Gare de la Part Dieu, Lyon, dans un TGV pour Paris.

 

- Madame si vous le prenez sur ce ton, la place je la prends en deux secondes.
- Alors là, Monsieur, je peux en faire autant
- Oui mais moi j'ai réservé sur ce train, Madame.
- Mais on nous a dit qu'aujourd'hui il n'y a pas de réservations.
- Pardon, c'est bien la voiture 3? Non, ne vous inquiétez pas, ce n'est pas vous.
- Ah zut, bon, je me lève, j'ai réservé en première, mais sur un autre train, OK je cède, c'est pas la peine de faire des histoires.
- Les gens sont bien énervés, je trouve.
- Oh non, c'est pas vrai, c'est fumeur, tout le compartiment de première. - Oh moi je ne m'énerve pas, à quoi ça sert? Pourtant c'était pas prévu du tout que je passe par ici hier pour aller à Paris.
- Je pourrais vous voir tout à l'heure, monsieur?
- Vous allez voir le contrôleur? moi aussi je veux. J'avais réservé sur le train suivant, avec un supplément. Celui-ci est sans supplément, j'espère bien être remboursée.
- C'est fumeur, oh la la, manquait plus que ça.
- Bon, allez-y, je vous laisse la place, si vous y tenez tant.
- Arrggh… ça tient pas!
- Au fond, il y a une place pour les bagages.
- Non, non ça ne fait rien, je m'en vais, mais c'est le ton sur lequel c'est demandé qui me débecte.
- Ya plus de place pour les bagages, bon.
- Déjà ceux qui ont réservé hier se battent pour les places, alors ils vont quand même pas les laisser à ceux qui ont réservé aujourd'hui, hein!
- Mais aujourdhui il n'y a PAS de réservations.
- En plus ceux qui sont dans le couloir viennent fumer ici. Bon, moi je vais dans le couloir.
- Allo, oui, c'est moi, je suis dans le train, il va partir, oui, j'ai une place, super.
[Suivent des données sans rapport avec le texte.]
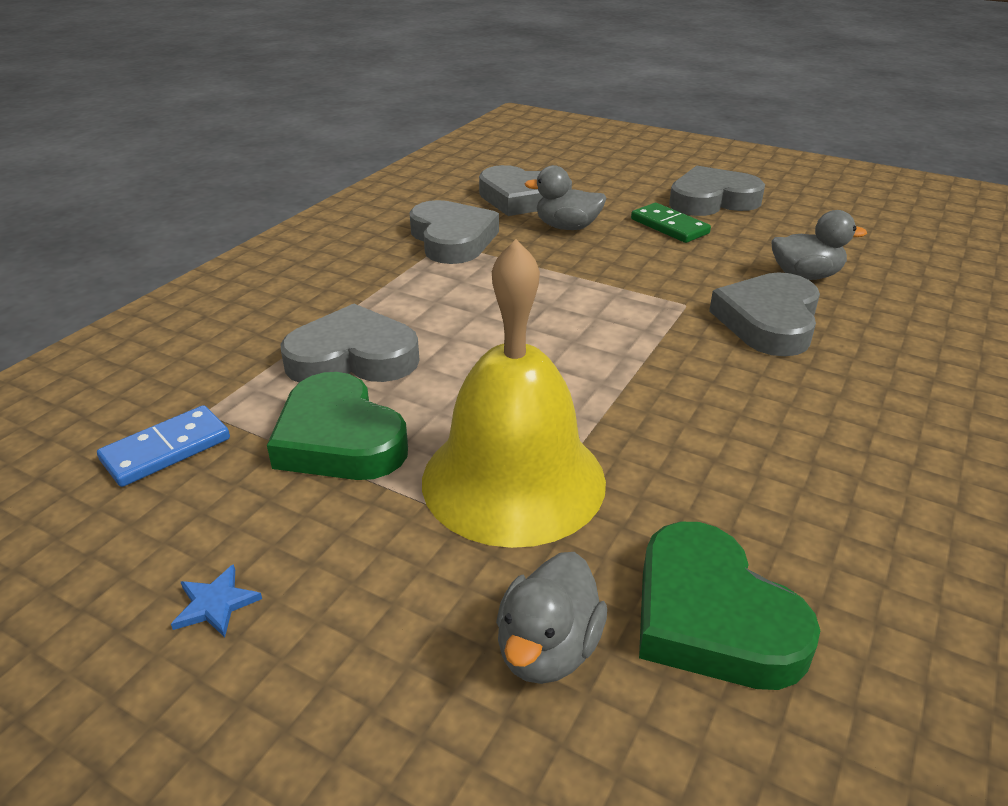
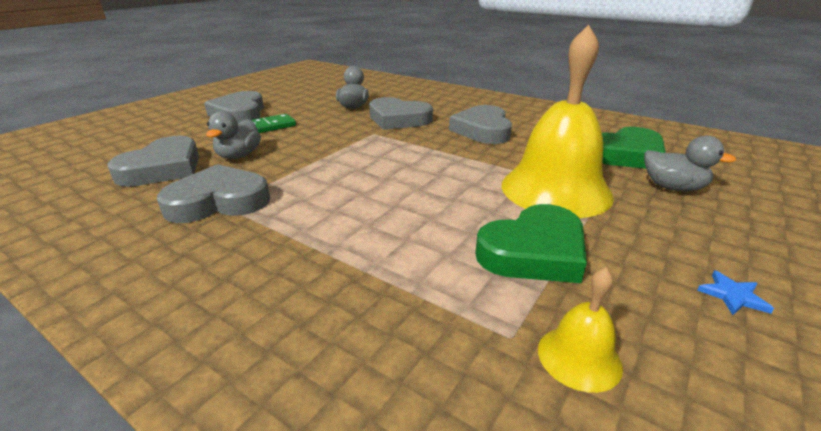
camera: 85 degrees left, 5 degrees down
(166, 449) = (579, 357): blue domino -> yellow bell
(353, 357) = (418, 249): grey heart -> grey heart (482, 130)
25 minutes plus tard, le calme est revenu en première et le TGV roule à pleine vitesse. Le contrôleur fraye à une petite grand-mère un passage au milieu des gens occupant le couloir et les escaliers. Il l'installe en première classe.
- Voilà, Madame, la place 44 doit être libre. La petite dame s'assied et sourit à son voisin.
- Ah j'ai de la chance. Ce qu'ils sont gentils, tout de même.
- Vous étiez debout tout ce temps?
- Oui, voiture 11. Il faudra que j'y retourne quand même chercher ma valise, elle y est restée.
- Votre valise, voiture 11, avant le bar!
- Oui, avant le bar.
- Mais pourquoi ne l'avez vous pas prise quand le contrôleur vous a amenée?
- Oh, je ne voulais pas le faire attendre. Il était si gentil et avec tous ces gens, tous ces problèmes. J'ai déjà eu un hôtel deux nuits.

Un heure plus tard, dans le wagon assoupi, la voix de la petite grand-mère coupe un silence épais:
- Oh! est-ce que j'ai ronflé?
- Non Madame, vous n'avez pas ronflé.
- Pas du tout ronflé?
- Pas du tout, je vous assure.
- Ah bon, parce que mes petits enfants me disent "Mamie Natacha, tu ronfles."